The binding of Zn(II) to human serum albumin (HSA) and bovine serum albumin (BSA) was intensively studied by equilibrium dialysis. The successive stability constants were obtained by least-squares fitting. For both the Zn(II)-HSA and Zn(II)-BSA systems, the successive stability constants are basically similar, though such constants for the latter generally slightly larger than those for the former; the order of magnitude of K 1 and K 2 was found to be ≈ 10 5 M −1. The twelve binding sites found for Zn(II)-HSA and fourteen binding sites for Zn(II)-BSA can be divided into three and two different sets, respectively, but in both systems, there exist approximately three identical strongest binding sites.

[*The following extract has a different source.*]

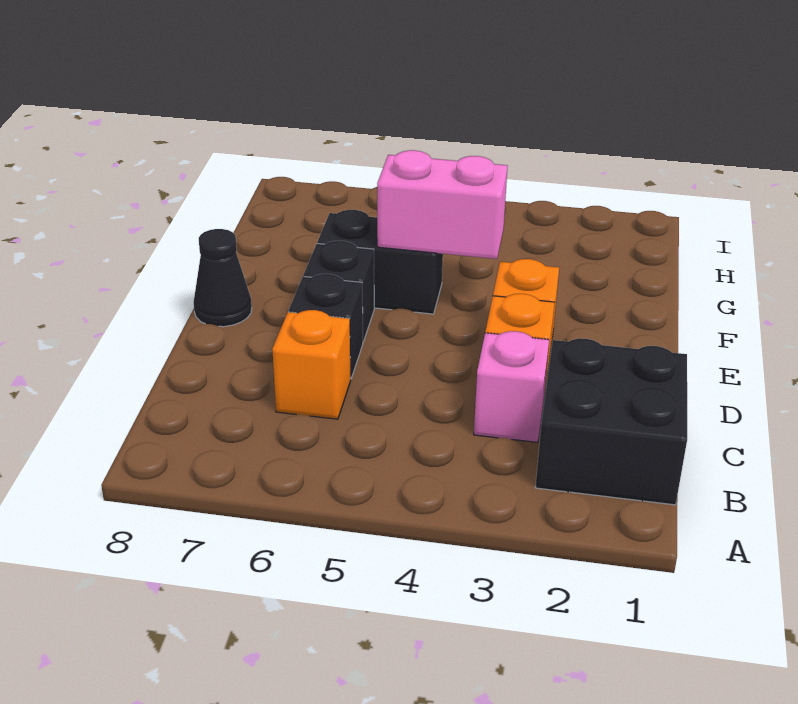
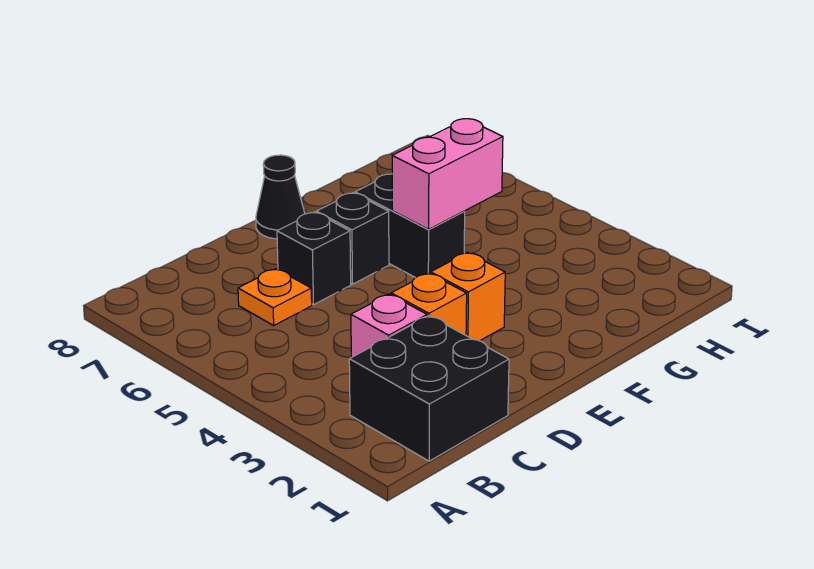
orange brick C6 level 1 -> orange plate C6 level 1
pink brick F4:F5 level 2 -> pink brick F5:G5 level 2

The binding equilibrium of Zn(II)-HSA markedly depends on the concentration of HSA. The type of Scatchard plots indicates the existence of the Zn 2+-induced cross-linking self-association of HSA, which was found from Wyman plots to be the strongest at a concentration of Zn 2+ in the range (4-26) × 10 −6 M. The maximum of the apparent self-association constants k 2 so obtained was approximately 2.6 × 10 4 M −1. Such a self-association mechanism and the order of magnitude of K 1, and K 2 both to some extent support the inference that the zinc group ions are bound to the cysteinyl sulphur atoms.